Antwoord van de heer Bolkestein namens de Commissie

(15 januari 2004)

In het arrest Neri (C-153/02) van 13 november 2003, heeft het Hof van Justitie geoordeeld dat „artikel 43 EG zich verzet tegen een administratieve praktijk waarbij de door een universiteit van een lidstaat ter afsluiting van de tweede studiecyclus afgegeven universitaire diploma's in een andere lidstaat niet worden erkend wanneer de opleiding voor deze diploma's door een onderwijsinstelling in deze laatste lidstaat werd verstrekt overeenkomstig een tussen beide instellingen gesloten overeenkomst”.

Het gaat in feite om de zogenoemde „franchiseovereenkomsten”.

De Commissie heeft verscheidene inbreukprocedures ingeleid, één tegen Italië en twee tegen Griekenland, met als aangevoerde grief onder meer het feit dat de in het kader van een franchiseovereenkomst afgegeven diploma's niet worden erkend.

Er loopt eveneens een inbreukprocedure tegen Duitsland vanwege de weigering toestemming te verlenen voor het dragen van academische titels die zijn verleend in het kader van franchiseovereenkomsten.

De Commissie zal onderzoeken hoe zij in elk van deze procedures gebruik kan maken van het arrest Neri.

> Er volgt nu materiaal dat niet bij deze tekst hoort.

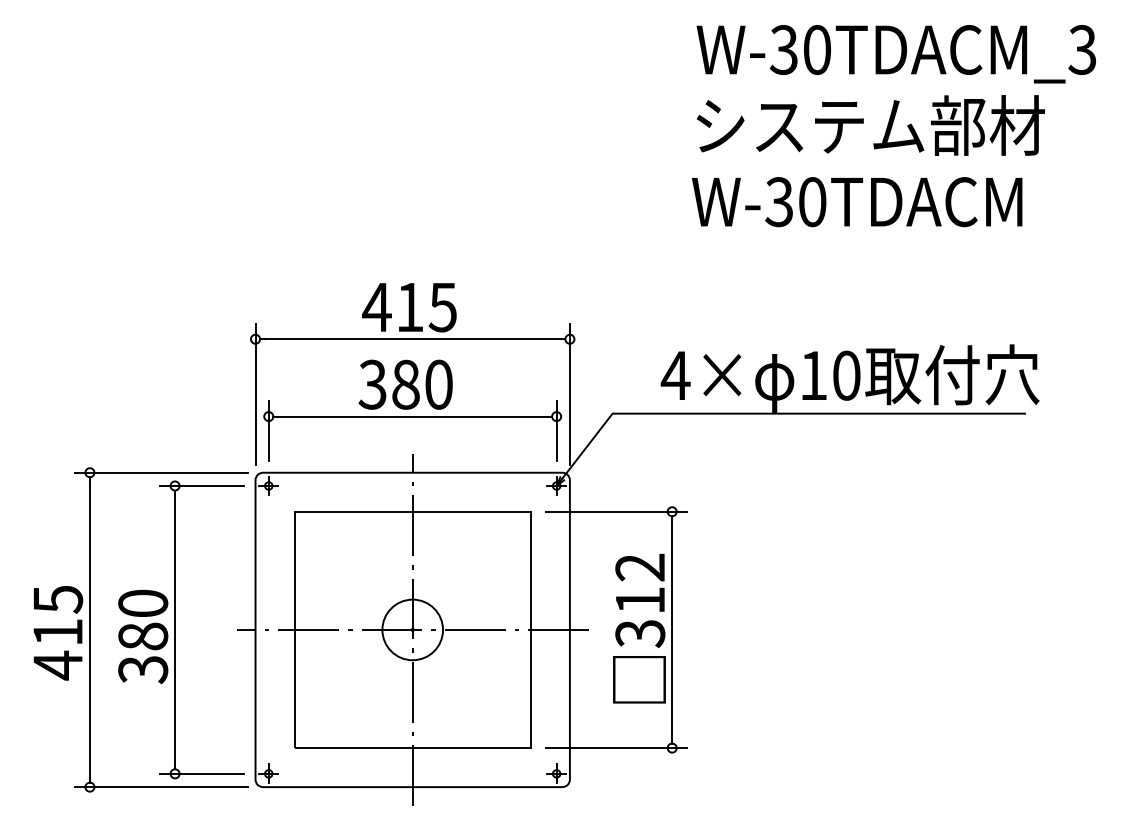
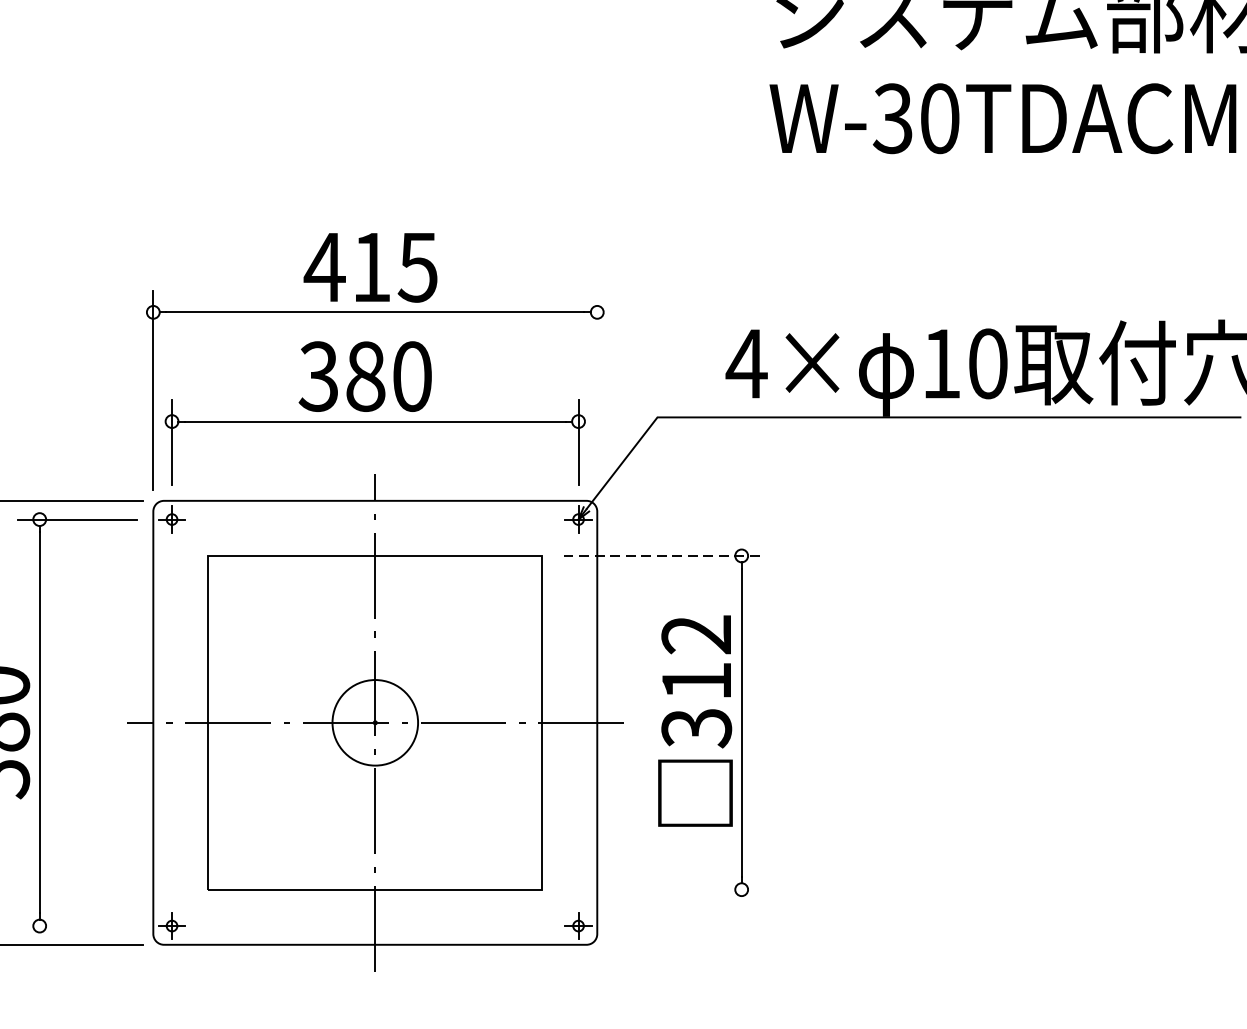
line: (569, 394) -> (596, 390), removed
line: (616, 511) -> (663, 555), solid -> dashed
line: (616, 748) -> (663, 890), removed
line: (201, 773) -> (77, 925), removed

In het arrest Morgenbesser (C-313/01), eveneens van 13 november 2003, heeft het Hof zich uitgesproken over de regels die van toepassing zijn op de toelating tot de activiteiten van „praticante avvocato” (advocaat-stagiair), dat wil zeggen de stage die afgerond moet worden voordat het examen van bekwaamheid voor het beroep van advocaat in Italië kan worden afgelegd. Voor de toelating tot die activiteit vereist de Italiaanse wet de voorafgaande academische erkenning van de in andere lidstaten verkregen rechtendiploma's. Het Hof heeft geoordeeld dat deze eis onverenigbaar is met het gemeenschapsrecht wanneer die stage het uitoefenen van betaalde activiteiten behelst. Het Hof heeft aangegeven dat in dat geval de beginselen van toepassing zijn die voortvloeien uit zijn eigen jurisprudentie op basis van de artikelen 39 en 43 van het EG-verdrag. De nationale autoriteiten zijn dus verplicht een vergelijking te maken tussen de kennis van de betrokkene die wordt aangetoond door zijn kwalificaties of is verworven in het kader van zijn beroepservaring, hetzij in het land van herkomst, hetzij in het ontvangende land, met de kennis die wordt aangetoond met de bij de nationale wetgeving vereiste diploma's. Indien het vergelijkende onderzoek slechts een gedeeltelijke overeenstemming aantoont, kan het ontvangende land eisen dat de betrokkene aantoont dat hij de ontbrekende kennis heeft verworven.

De Commissie zal zich ervan verzekeren dat Italië zich conformeert aan de jurisprudentie van het Hof. Natuurlijk is de Commissie altijd bereid eventuele informatie over het bestaan van vergelijkbare situaties in andere lidstaten te onderzoeken.


(1)  PB L 19 van 24.1.1989, blz. 16.